Прогресс аграрных технологий сделал крестьянство избыточным, и оно устремилось в города на службу прогрессу индустриальному. Резкий рост числа горожан обесценил труд, позволяя набирать армии статистов на любую работу – в том числе и в массовые хореографические феерии махать белою ногой. Новых горожан особенно поражали многоэтажность, величие и рукотворный блеск – Маяковский наилучшим образом выразил соцзаказ в словах «Сделайте нам красиво». Колоннада и парковая геометрия всегда рассматривались бедняками как особый род господской красоты – отсюда и повсеместное увлечение гипсом, мрамором и античными образцами. Вместе с тем немудрящий потребитель любил поржать над свиньей и попеть хором, и ему никто не мог отказать в подобном удовольствии.

Таким образом, «Веселые ребята» со всем их мелодическим совершенством и вульгарным юмором были потребностью всемирно окрепшего нового класса горожан, именуемого в социологии мещанством без всяких уничижительных подтекстов. Советская власть там была совершенно сбоку припека – как справедливо, но слишком уж гневно замечали ортодоксальные марксисты. Хотели, чтоб разом было красиво, смешно, музыкально и глуповато, – принимайте работу.
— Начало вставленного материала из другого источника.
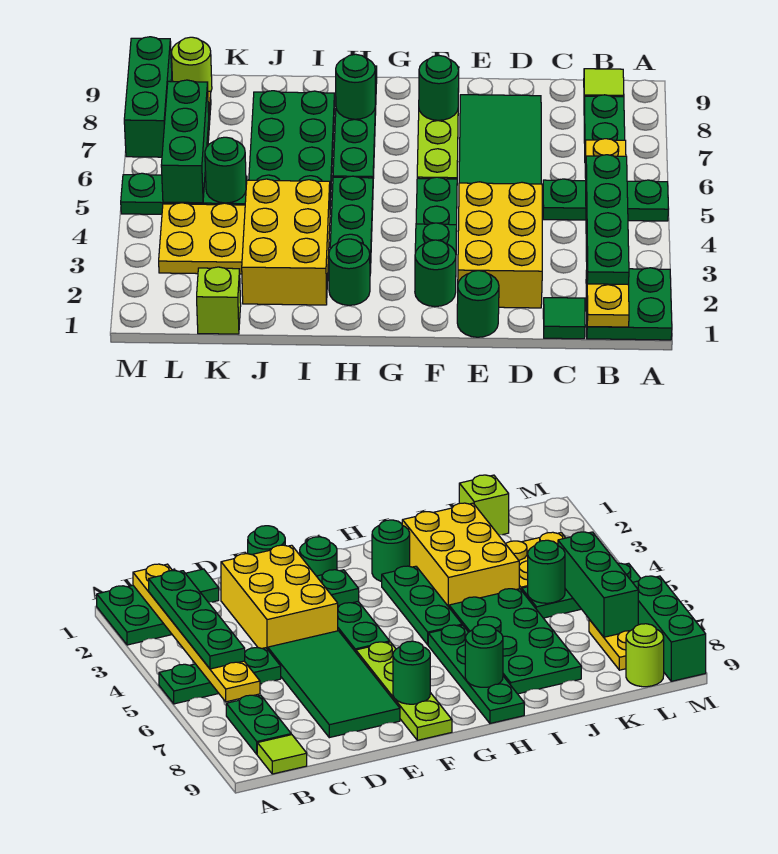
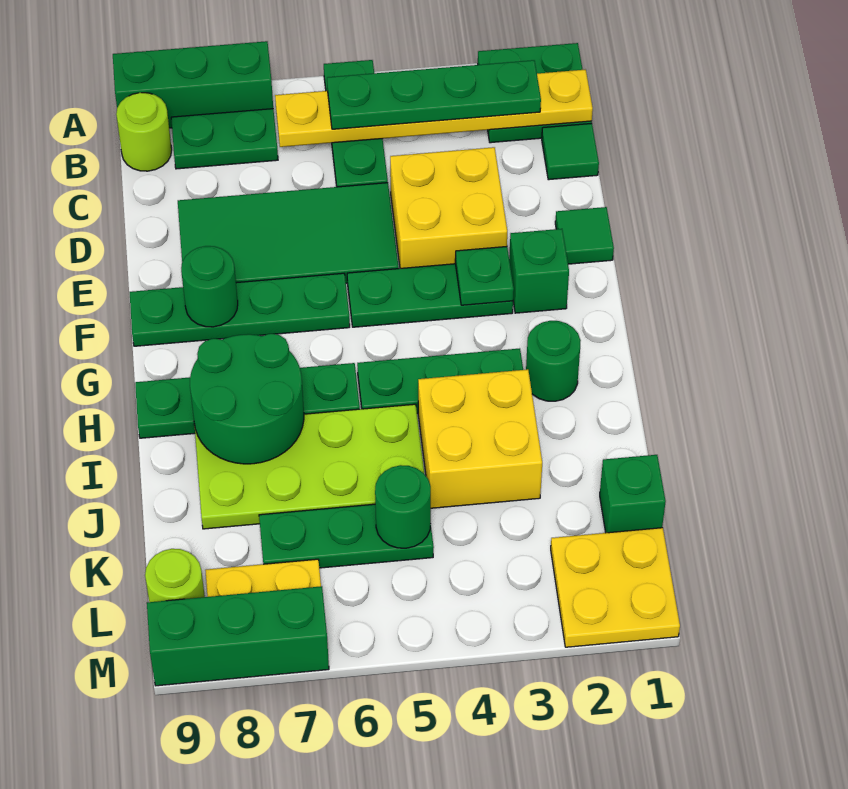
lime tile B9 level 1 -> lime round brick B9 level 1
yellow brick D2:E4 level 1 -> yellow brick D3:E4 level 1
green round brick E1 level 1 -> green tile E1 level 1
green round brick F2 level 1 -> green brick F2 level 1
lime plate F6:F9 level 1 -> green plate F6:F9 level 1
green round brick H8 level 2 -> green round brick H7:I8 level 2
yellow brick I2:J4 level 1 -> yellow brick I3:J4 level 1
green plate I5:J8 level 1 -> lime plate I5:J8 level 1
lime brick K1 level 1 -> green brick K1 level 1
yellow plate K3:L4 level 1 -> yellow plate L1:M2 level 1
green plate K5:M5 level 1 -> green plate K5:K7 level 1
green brick L5:L7 level 2 -> green brick A7:A9 level 1

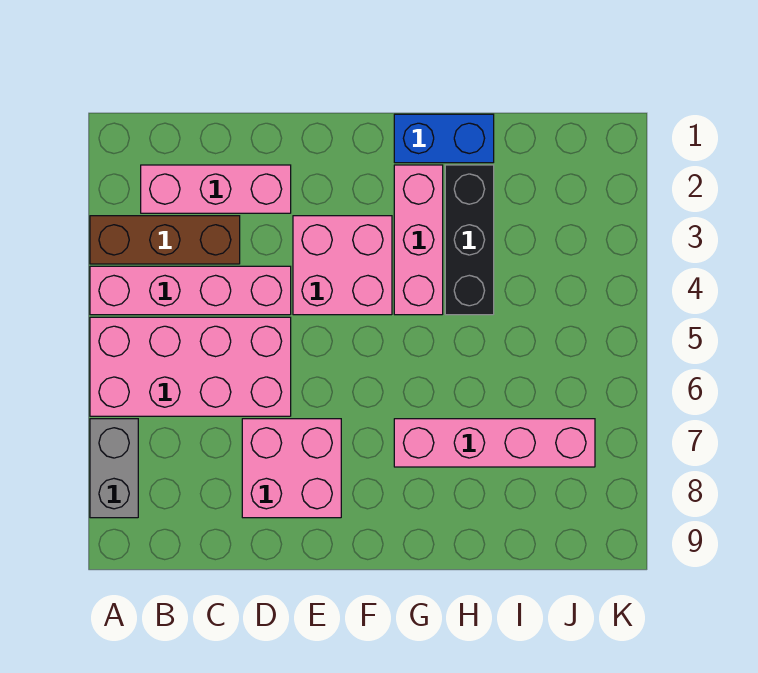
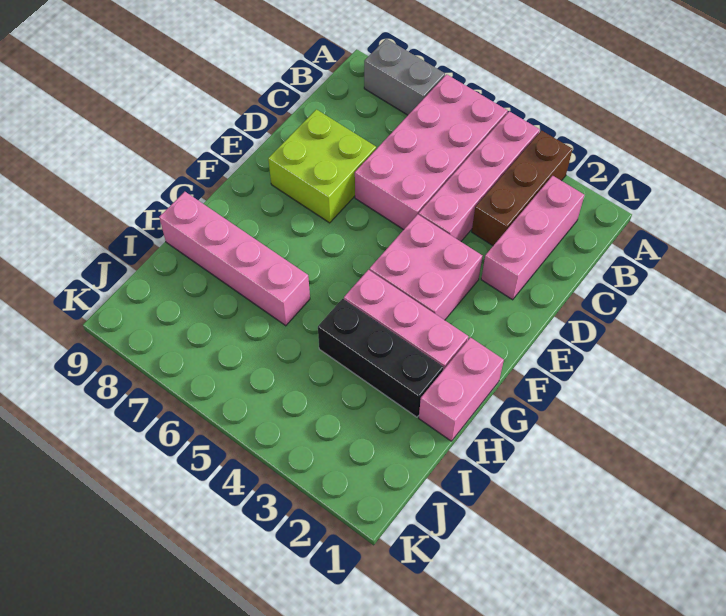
pink brick D7:E8 level 1 -> lime brick D7:E8 level 1
blue brick G1:H1 level 1 -> pink brick G1:H1 level 1
pink brick G7:J7 level 1 -> pink brick H6:H9 level 1

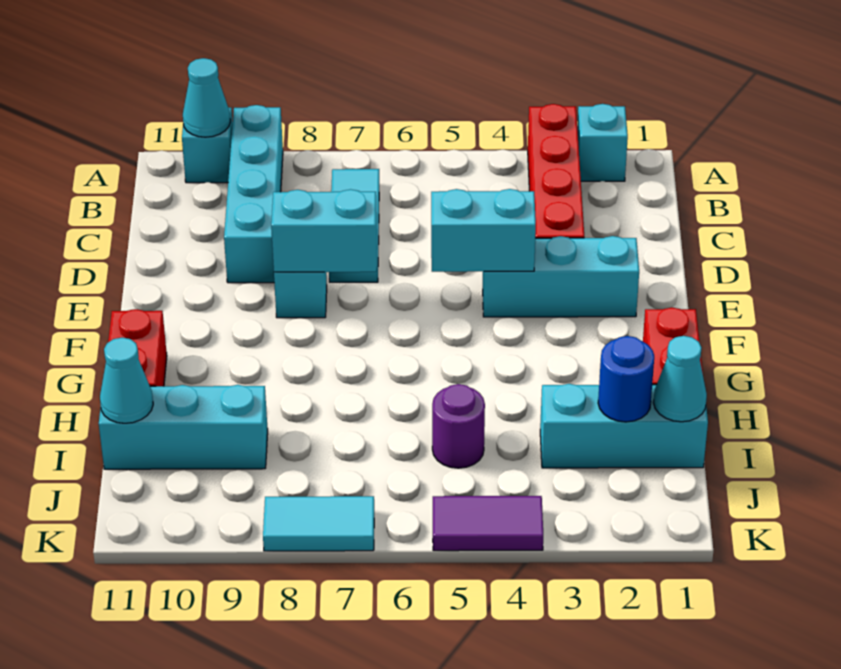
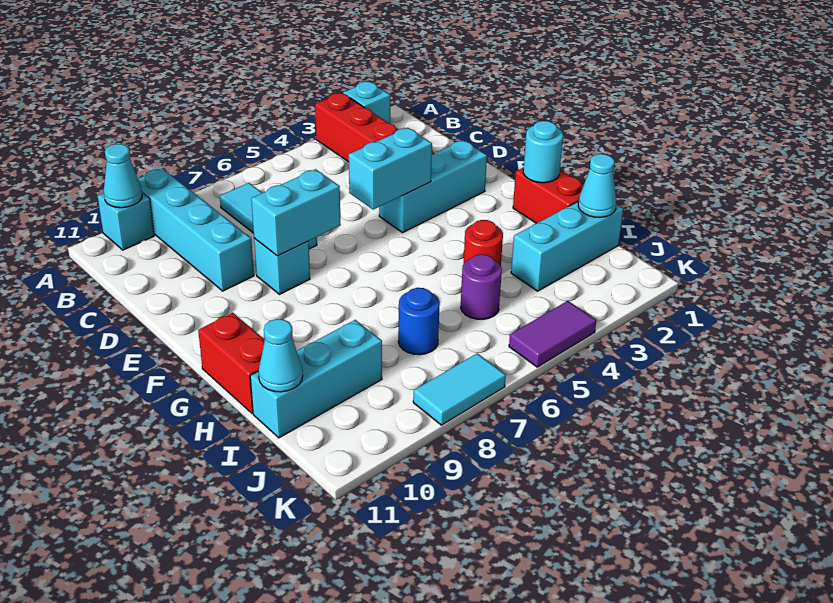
none -> cyan round brick G1 level 2
none -> red round brick H4 level 1
blue round brick I2 level 2 -> blue round brick I7 level 1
Мещанская «Одиссея» родилась из спектакля утесовского мюзик-холла «Музыкальный магазин», где действовал продавец Костя Потехин, и американский гастролер, и куча покупателей, и все в исполнении самого Утесова, что приводило к классической водевильной перепутанице. Министр кино, бывший командир дальневосточного подполья Борис Шумяцкий предложил сделать из пьесы фильм и подтянул перспективного режиссера, три года стажировавшегося в США. Так что фильм изначально был продюсерским проектом, как и положено в хорошем Голливуде. Одной из задач момента было максимально заземлить традиционную господскую культуру – отсюда и пошли дирижирование венгерской рапсодией Листа посредством почесывания под мышками, профанация траурных церемоний и пьяный пляс в обнимку с фонарем на сцене Большого театра. Об нос Баха разбили корзину яиц, Венеру Милосскую выбросили в окно, бык, как интеллигент, шляпу надел – словом, хорошо отдохнули. Особо искушенные злопыхатели даже углядели в нашествии скотины на званый ужин метафору воцарения нового класса – но вряд ли Александров был способен на такую тонкую сатиру. Ему б чего попроще – бык в канотье, пьяный поросенок или стрельба из арфы дудками.

Всем было легко на сердце, а кто мешал незамутненной радости – тех быстро сковырнули в ближайшие пять лет. Убили наркомпроса Бубнова, кричавшего, что фильм антисоветский. Убили председателя партконтроля Антипова, уверявшего, что фильм американский. Убили начальника Агитпропа Стецкого, считавшего, что это кич. Перебили весь РАПП, заявлявший, что за такие фильмы руки вырывать надо. Убили оператора фильма Нильсена, писавшего, что он безвкусица. Посадили сценариста фильма Эрдмана, ворчавшего, что он пошлятина. Посадили писателя Ясенского, дотошно перечислившего в «Литгазете», из каких американских фильмов Александров что надергал. Министр кино Шумяцкий ничего не имел против фильма, защищал его и продвигал, но его убили тоже. Потом накатила война, которая прошлась по благодарному зрителю катком, утюгом и чумной эпидемией. В одночасье сделав «Веселых ребят» дорогой сердцу картинкой беззаботного прошлого, когда рыба заплывала в трусы, баран бегал в тигровой шкуре, а все были молодыми веселыми дураками и смеялись этой чепухе, как дети.